(Data extracted from a collection)
※
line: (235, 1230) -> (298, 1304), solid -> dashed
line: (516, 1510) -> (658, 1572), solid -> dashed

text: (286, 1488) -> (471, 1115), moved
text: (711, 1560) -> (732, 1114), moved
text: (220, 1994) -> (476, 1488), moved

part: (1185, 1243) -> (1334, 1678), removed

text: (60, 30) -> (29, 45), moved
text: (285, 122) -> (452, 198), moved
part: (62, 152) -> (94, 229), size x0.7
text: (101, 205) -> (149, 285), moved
※
• _EXERCISE OBJECTIVE_
Write each record out again exactly.

• _TASK OUTPUT_
line: (235, 1230) -> (298, 1304), solid -> dashed
line: (516, 1510) -> (658, 1572), solid -> dashed

text: (286, 1488) -> (471, 1115), moved
text: (711, 1560) -> (732, 1114), moved
text: (220, 1994) -> (476, 1488), moved

part: (1185, 1243) -> (1334, 1678), removed

text: (60, 30) -> (29, 45), moved
text: (285, 122) -> (452, 198), moved
part: (62, 152) -> (94, 229), size x0.7
text: (101, 205) -> (149, 285), moved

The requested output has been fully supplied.